In Andrzej Wajdas Asche und Diamant fügt sich der Chopinsche Nationalismus
nahtlos in Wajdas filmisches Programm ein. Die »Idee von Polen« geht bei ihm jedoch
einher mit der spezifisch romantischen Ironie respektive der bitteren Skepsis gegenüber
dem Heldentum. Damit schafft der Regisseur den Bezug zur aktuellen Situation Polens.
Dementsprechend besetzt er das Chopinsche Zitat analog zur These mit dem unseligen
Moment des nationalen Traumas. In Polanskis Rosemaries Baby verhält es
sich ein wenig anders: Beethovens Für Elise vermag zwar als ausgewiesenes
Salonstück im Sinne des sozialen Indexes eine bürgerliche – wenn auch trügerische –
Normalität zu vermitteln, in die das »Außerirdische« in Gestalt des Teufels
einbricht, doch scheitert der Film bei der Frage nach einer Neusemantisierung.

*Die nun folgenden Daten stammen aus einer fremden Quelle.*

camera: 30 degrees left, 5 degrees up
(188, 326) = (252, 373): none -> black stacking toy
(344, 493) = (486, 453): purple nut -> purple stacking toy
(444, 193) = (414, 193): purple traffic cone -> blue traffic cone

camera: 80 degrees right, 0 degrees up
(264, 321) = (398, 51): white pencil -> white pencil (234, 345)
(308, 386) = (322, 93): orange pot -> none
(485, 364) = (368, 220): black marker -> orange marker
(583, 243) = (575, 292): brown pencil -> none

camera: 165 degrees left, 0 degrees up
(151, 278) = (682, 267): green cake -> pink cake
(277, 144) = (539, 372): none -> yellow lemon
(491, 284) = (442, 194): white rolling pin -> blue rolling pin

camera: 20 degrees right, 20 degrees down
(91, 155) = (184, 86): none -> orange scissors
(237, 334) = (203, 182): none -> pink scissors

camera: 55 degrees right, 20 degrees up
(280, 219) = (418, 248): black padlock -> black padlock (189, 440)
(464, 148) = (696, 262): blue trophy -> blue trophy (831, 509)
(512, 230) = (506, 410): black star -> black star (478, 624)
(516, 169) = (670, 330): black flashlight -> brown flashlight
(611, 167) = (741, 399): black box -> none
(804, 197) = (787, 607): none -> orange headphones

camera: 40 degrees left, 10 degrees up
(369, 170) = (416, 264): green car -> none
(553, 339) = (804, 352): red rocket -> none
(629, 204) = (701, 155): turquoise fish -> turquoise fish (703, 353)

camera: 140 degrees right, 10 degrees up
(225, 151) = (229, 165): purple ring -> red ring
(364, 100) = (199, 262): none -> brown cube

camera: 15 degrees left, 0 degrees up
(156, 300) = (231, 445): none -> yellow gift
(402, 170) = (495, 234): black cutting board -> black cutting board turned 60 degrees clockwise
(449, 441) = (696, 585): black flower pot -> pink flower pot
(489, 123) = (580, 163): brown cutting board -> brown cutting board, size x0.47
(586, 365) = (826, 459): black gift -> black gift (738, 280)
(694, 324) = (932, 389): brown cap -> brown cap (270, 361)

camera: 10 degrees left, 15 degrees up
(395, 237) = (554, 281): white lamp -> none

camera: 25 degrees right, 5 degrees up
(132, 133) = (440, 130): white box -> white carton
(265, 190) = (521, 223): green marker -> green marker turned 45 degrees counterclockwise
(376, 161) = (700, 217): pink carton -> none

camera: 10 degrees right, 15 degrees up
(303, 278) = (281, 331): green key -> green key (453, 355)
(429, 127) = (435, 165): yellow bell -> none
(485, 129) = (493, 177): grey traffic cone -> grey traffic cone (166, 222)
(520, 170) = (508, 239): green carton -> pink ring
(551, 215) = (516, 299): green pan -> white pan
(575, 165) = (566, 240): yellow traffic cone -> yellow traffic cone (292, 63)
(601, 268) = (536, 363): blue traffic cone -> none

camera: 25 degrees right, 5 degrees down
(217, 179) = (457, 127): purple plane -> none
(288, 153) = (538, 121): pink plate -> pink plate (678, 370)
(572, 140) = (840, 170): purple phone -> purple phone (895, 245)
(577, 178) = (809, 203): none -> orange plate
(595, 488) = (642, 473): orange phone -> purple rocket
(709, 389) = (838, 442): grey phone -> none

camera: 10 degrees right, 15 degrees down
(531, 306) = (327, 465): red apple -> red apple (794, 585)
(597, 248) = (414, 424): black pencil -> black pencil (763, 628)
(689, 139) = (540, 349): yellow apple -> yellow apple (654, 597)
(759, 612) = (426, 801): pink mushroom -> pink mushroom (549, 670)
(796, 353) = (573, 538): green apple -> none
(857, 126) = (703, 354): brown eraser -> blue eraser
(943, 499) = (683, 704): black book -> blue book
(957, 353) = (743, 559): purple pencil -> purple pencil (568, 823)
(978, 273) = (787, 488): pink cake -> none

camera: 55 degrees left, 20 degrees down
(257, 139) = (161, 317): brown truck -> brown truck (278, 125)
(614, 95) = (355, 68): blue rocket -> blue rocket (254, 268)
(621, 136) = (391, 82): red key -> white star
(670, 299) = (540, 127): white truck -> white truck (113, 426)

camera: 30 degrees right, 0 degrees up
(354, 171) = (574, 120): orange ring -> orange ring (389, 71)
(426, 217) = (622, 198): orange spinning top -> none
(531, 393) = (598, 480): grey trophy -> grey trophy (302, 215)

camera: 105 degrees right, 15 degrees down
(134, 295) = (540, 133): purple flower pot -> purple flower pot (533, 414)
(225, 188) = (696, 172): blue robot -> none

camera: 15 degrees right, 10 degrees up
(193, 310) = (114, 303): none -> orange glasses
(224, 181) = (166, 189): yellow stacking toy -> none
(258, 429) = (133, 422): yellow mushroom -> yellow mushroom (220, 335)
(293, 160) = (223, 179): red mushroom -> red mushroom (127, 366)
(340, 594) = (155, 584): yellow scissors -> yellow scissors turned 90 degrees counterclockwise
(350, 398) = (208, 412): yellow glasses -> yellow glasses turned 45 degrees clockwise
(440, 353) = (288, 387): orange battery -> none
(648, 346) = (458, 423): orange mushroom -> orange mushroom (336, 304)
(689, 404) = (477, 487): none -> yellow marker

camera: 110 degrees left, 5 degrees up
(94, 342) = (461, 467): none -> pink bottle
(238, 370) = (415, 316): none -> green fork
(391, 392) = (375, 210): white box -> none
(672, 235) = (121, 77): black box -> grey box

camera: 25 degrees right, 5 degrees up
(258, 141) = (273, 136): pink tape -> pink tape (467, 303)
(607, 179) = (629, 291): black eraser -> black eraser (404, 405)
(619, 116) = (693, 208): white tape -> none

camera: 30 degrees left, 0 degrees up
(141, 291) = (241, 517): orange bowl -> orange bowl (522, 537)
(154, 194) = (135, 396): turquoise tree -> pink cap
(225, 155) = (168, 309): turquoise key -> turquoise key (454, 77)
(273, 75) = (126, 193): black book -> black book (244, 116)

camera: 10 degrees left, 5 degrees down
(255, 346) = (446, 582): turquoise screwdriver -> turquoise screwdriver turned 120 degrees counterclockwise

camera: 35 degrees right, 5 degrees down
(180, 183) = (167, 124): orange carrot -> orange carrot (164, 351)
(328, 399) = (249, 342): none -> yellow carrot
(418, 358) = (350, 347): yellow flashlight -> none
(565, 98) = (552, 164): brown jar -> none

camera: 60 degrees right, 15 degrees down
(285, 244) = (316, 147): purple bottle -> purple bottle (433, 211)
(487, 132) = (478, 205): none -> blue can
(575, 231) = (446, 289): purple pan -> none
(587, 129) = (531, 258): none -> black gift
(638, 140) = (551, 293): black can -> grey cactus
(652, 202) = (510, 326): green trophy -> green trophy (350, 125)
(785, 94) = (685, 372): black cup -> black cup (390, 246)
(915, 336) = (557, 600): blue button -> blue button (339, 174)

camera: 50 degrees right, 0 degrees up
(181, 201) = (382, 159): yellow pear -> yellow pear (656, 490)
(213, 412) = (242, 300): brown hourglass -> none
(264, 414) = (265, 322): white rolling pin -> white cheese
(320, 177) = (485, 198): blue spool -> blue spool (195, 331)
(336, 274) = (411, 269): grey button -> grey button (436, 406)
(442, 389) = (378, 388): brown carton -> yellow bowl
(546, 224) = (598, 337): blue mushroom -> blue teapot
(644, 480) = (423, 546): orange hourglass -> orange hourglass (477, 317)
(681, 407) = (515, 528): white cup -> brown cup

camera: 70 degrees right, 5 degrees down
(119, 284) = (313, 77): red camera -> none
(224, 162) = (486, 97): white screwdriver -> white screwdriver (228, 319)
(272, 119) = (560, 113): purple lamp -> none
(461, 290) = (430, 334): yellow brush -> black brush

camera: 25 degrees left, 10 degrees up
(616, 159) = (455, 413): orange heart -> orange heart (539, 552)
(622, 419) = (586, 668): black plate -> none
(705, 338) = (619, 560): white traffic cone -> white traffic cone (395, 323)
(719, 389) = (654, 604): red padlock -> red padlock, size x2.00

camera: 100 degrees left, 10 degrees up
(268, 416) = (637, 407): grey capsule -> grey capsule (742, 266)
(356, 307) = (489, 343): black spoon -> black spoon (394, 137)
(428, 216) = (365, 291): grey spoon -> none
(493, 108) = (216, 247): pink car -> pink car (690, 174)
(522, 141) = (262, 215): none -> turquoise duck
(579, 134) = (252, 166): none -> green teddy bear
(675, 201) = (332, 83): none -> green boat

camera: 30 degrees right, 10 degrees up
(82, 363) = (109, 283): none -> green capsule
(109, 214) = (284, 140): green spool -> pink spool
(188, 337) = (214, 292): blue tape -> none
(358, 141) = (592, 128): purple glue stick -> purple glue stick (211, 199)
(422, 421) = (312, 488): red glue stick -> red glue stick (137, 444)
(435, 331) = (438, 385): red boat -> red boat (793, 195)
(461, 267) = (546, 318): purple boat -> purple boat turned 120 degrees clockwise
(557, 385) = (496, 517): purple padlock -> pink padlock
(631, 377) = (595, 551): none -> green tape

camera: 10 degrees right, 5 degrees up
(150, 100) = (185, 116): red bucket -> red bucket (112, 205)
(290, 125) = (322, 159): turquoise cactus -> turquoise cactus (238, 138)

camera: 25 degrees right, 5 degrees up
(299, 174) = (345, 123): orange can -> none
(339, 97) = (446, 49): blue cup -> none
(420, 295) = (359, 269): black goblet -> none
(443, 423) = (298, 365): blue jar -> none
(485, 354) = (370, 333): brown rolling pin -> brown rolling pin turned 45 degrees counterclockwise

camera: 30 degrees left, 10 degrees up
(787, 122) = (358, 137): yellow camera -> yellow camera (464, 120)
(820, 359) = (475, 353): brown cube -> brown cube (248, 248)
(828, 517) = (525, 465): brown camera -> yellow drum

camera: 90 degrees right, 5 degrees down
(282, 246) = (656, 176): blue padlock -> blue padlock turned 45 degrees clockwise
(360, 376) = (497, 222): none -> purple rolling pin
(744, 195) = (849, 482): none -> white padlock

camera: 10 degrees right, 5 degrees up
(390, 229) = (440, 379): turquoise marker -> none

Durch seine eigene Rezeptionsgeschichte erweist sich das Stück Für Elise bereits
vorher als obsoletes, gesunkenes Kulturgut, das Polanski lediglich aufgreift. Das
Stück vereitelt jedoch von sich aus eine semantische Neubesetzung. In den
Filmen von Louis Malle bleibt ebenso eine prägende Neubesetzung der Zitate aus.
Dies ist jedoch weniger durch die Rezeptionsgeschichte der zitierten Stücke als
vielmehr durch Malles filmisches Programm bedingt. Als Vertreter des humanen
Kinos pflegt er einen objektiven, distanzierten Filmstil, der seine Themen stets
ambivalent und seine Charaktere authentisch und psychologisch äußerst subtil
nachzeichnet. Damit nähert er sich sogar der dokumentarischen Inszenierung.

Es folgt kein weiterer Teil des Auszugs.